A petición de la ONU, un grupo de científicos definió las nueve fronteras planetarias (planetary boundaries) que deben mantenerse para garantizar la estabilidad y la resiliencia del planeta: cambio climático, integridad de la biosfera, cambio en el uso del suelo, disponibilidad de agua dulce, flujos biogeoquímicos, representados por los ciclos de nitrogéno y fósforo, acidificación de los océanos, carga de aerosoles en la atmósfera, agotamiento de la capa de ozono y las llamadas “nuevas entidades” (partículas que no existían en la naturaleza y han sido introducidas por la acción humana, como microplásticos, transgénicos y residuos nucleares). Se ha comprobado que seis de las nuevas fronteras ya han sido cruzadas. Como están articuladas sistémicamente puede darse el efecto dominó: que todas caigan. Entonces la civilización colapsaría.

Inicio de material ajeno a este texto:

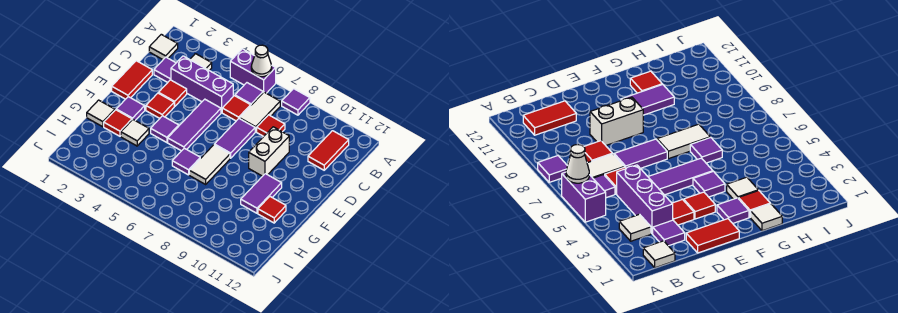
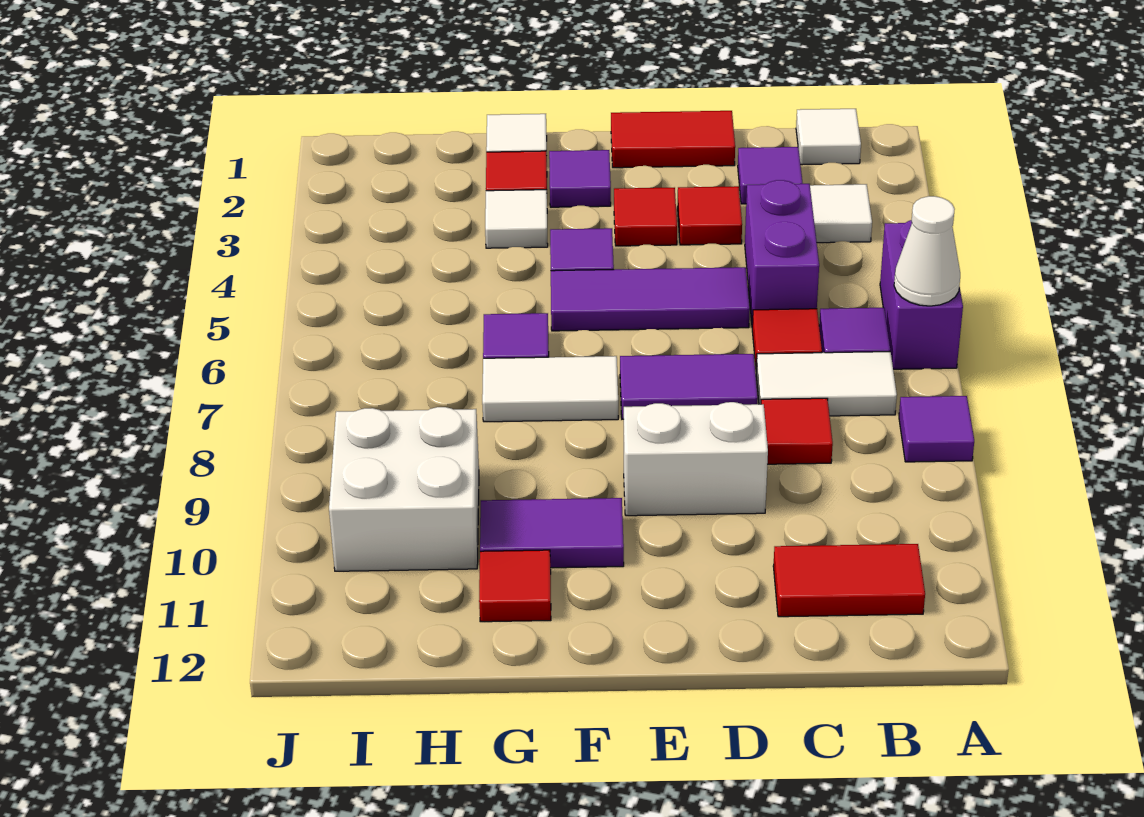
purple brick C3:C5 level 1 -> purple brick C4:C5 level 1
none -> white brick H9:I10 level 1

Es cierto lo que muchos científicos han atestiguado: la ciencia y la técnica no consiguen detener el cambio climático, solo pueden advertirnos de su llegada y disminuir los efectos dañinos. Así y todo cabe la pregunta: ¿tenemos la oportunidad de salir de la crisis sistémica?

Depende de nosotros, si aceptamos cambiar o continuar en el mismo camino. Como bien señaló Edgar Morin: “La historia ha mostrado varias veces que el surgimiento de lo inesperado y la aparición de lo improbable son plausibles y pueden cambiar el rumbo de los acontecimientos”. El ser humano puede concientizarse y trazar otro rumbo. Por ser un proyecto infinito y habitado por el principio esperanza, dentro de él hay virtualidades que, desentrañadas, podrán instaurar una salida salvadora. Pero antes debemos decir enfáticamente: tenemos que inviabilizar el proyecto capitalista, ya sea mediante la rebelión de las víctimas o de la naturaleza, pues es un proyecto suicida: en su lógica de acumulación infinita dentro de un planeta finito puede seguir con su locura hasta volver la Tierra inhabitable. Pero si comenzó un día, también puede desaparecer un día. Nada es perpetuo.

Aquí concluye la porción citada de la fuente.